ISLAMABAD (Reuters) - Pakistan Prime Minister Nawaz Sharif asked parliament on Monday to form a commission to investigate allegations stemming from the Panama Papers leak but opposition lawmakers walked out, saying he had evaded questions about his family’s affairs.
Sharif has been under pressure since documents released as part of the Panama Papers data leak showed his children owned several off-shore companies and used them to buy properties in London. He denies wrongdoing, as do his children.
The opposition has seized on the Panama Papers scandal as a fresh opportunity to try to unseat Sharif, who told parliament that his wealth was acquired legally in the decades before he entered politics and no money was siphoned off-shore.
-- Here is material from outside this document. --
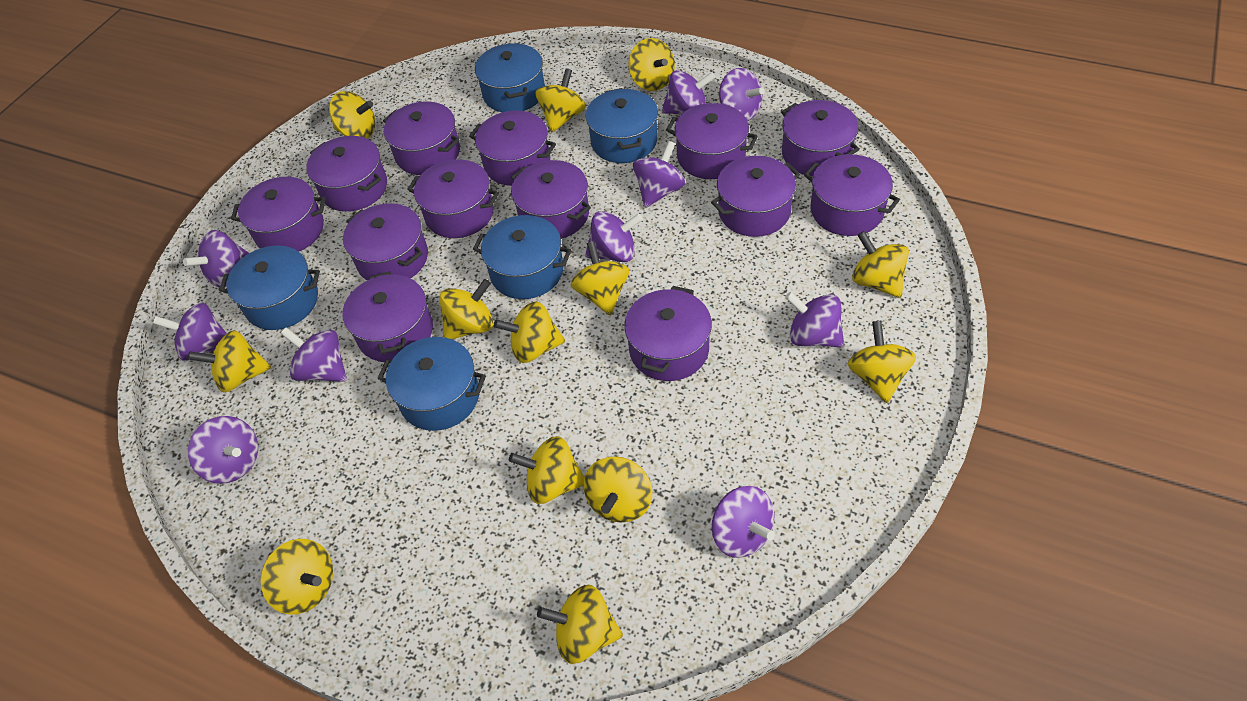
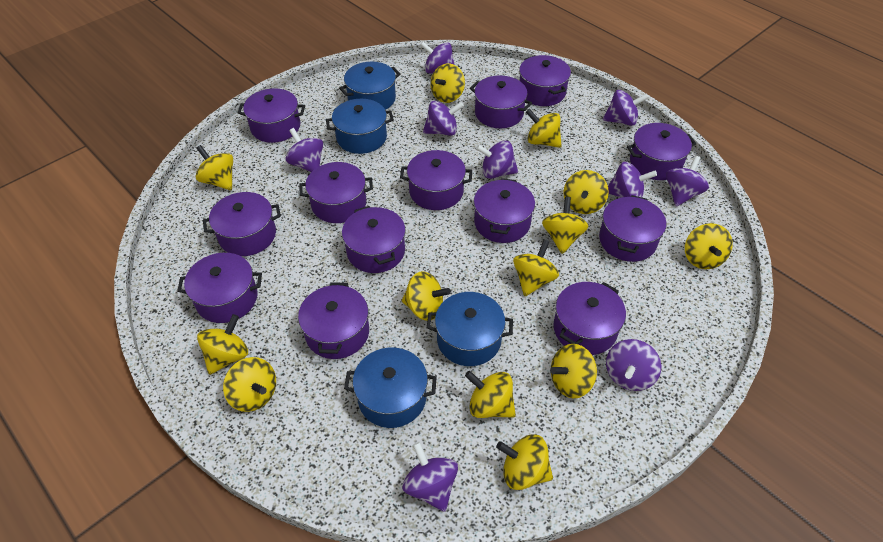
blue pot: 5 -> 4
purple spinning top: 10 -> 9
“I can say with surety that ... not a single penny went out of Pakistan,” Sharif told the parliament.
Sharif asked the opposition and other lawmakers to help form a parliamentary commission.
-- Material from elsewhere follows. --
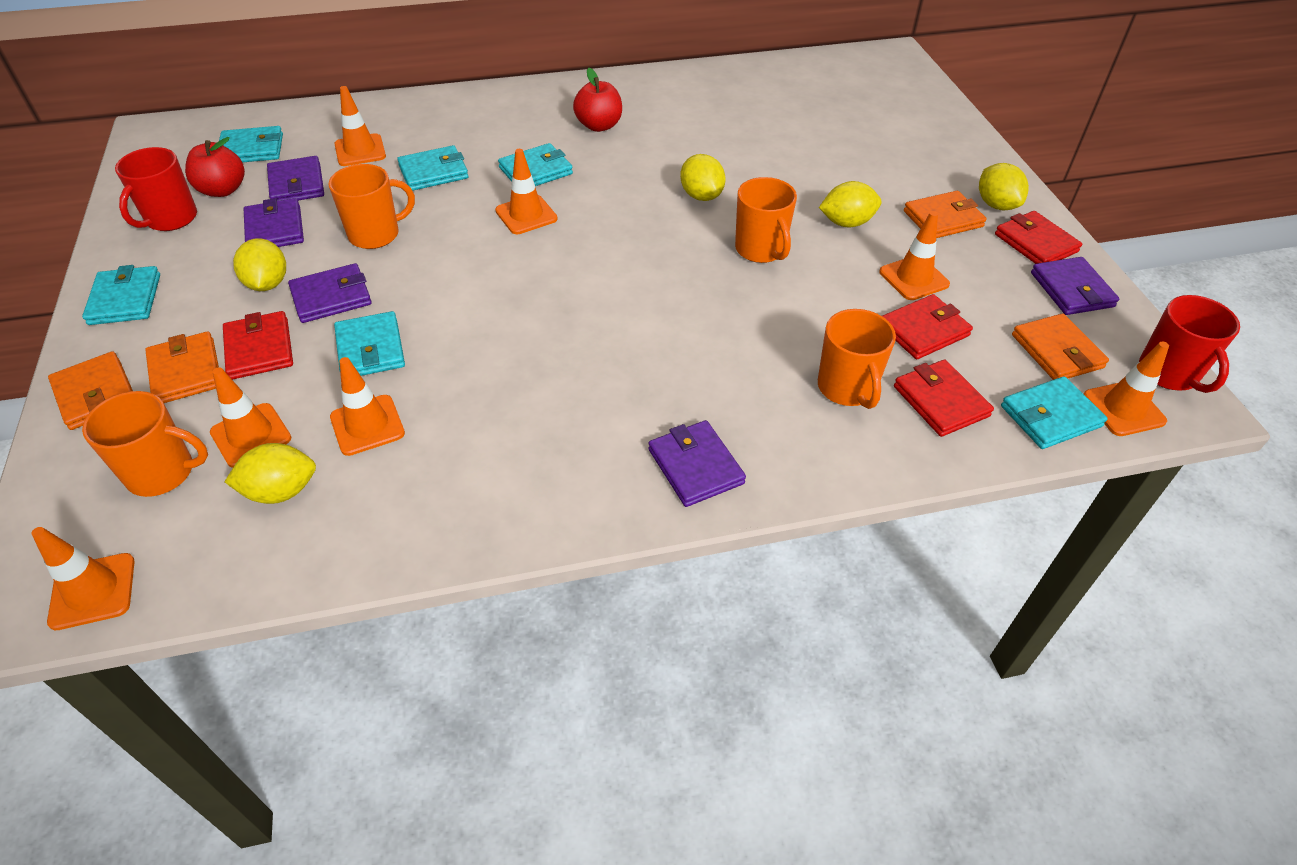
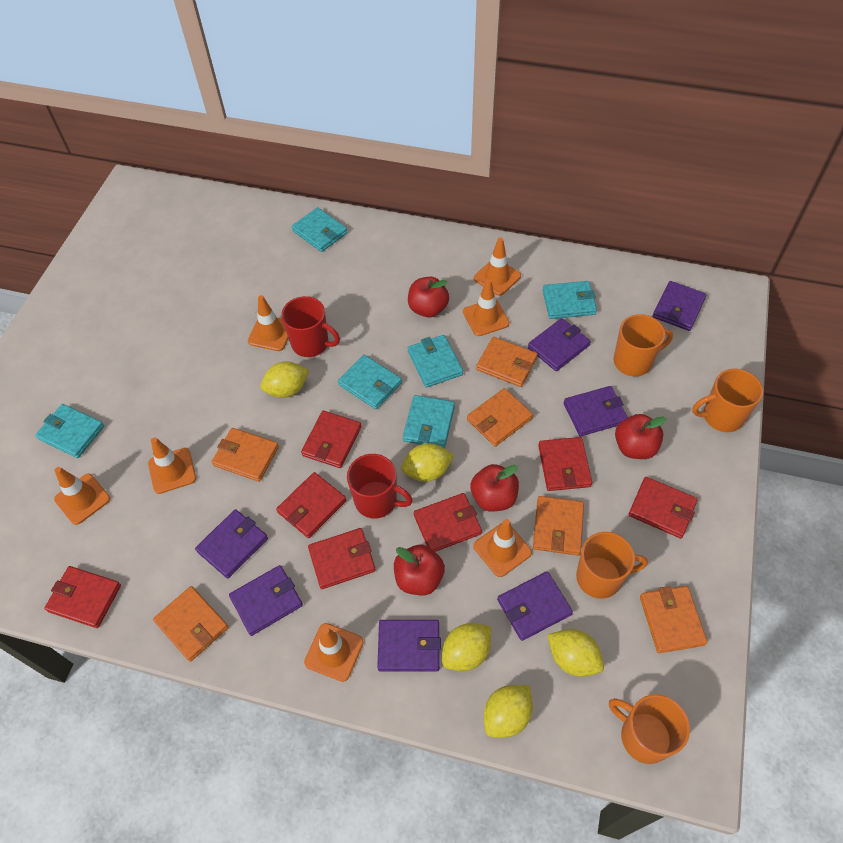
orange wallet: 4 -> 6
purple wallet: 5 -> 7
red apple: 2 -> 4
red wallet: 4 -> 7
Previous efforts to have a retired or sitting Supreme Court judge chair a judicial commission have stalled as all the judges rejected the offer.
It is not clear if the opposition will take up Sharif’s latest offer. They walked out soon after Sharif stopped speaking, angered that seven questions they posed to him ahead of the parliamentary session were not answered.
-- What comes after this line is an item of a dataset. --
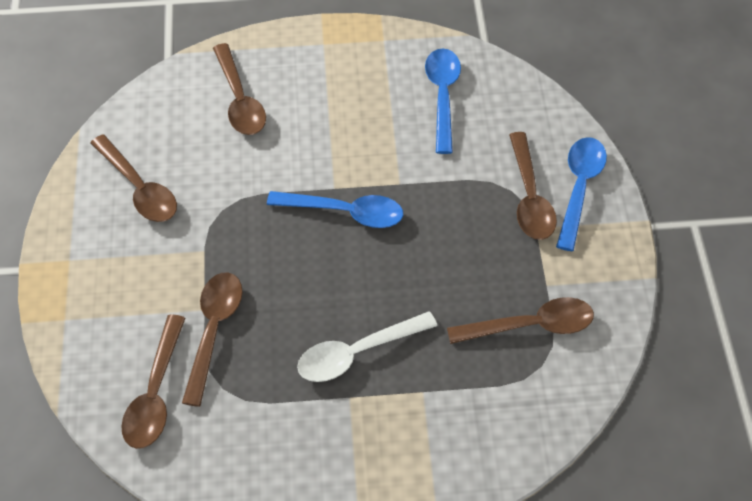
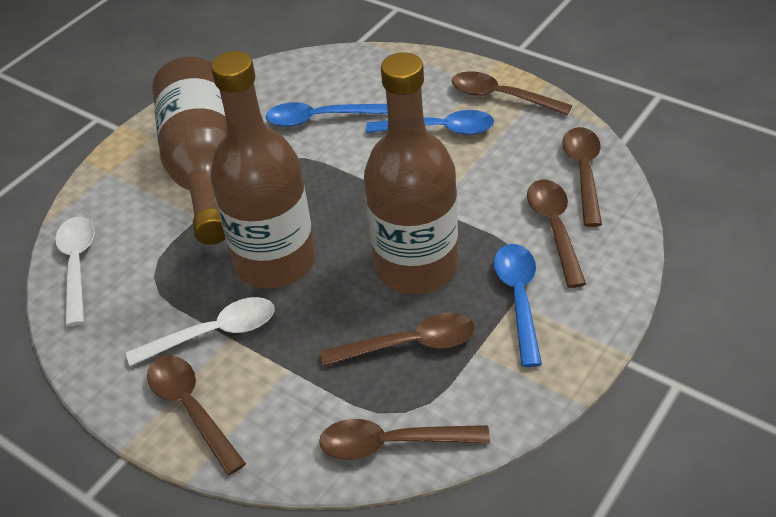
brown bottle: 0 -> 3
white spoon: 1 -> 2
“Not a single question has been answered by the PM,” said Khursheed Shah, leader of the opposition in the National Assembly.
Imran Khan, leader of the opposition PTI party, said: “We didn’t need to hear such a long story. He could have shown the documents as I have done so.”
Opposition politicians said they would announce on Tuesday their response to Sharif’s speech.
Analysts say opposition attacks on Sharif have lost some of their bite since Khan on Friday admitted he once owned an off-shore company to buy a London flat and avoid paying British taxes.
The leak of documents from a Panamanian law firm has captured global attention, uncovering among other things the use of off-shore businesses by wealthy individuals and corporations worldwide. While such off-shore companies are often not illegal per se, their use spurs suspicions of illegal activity, such as money-laundering, corruption, and tax evasion.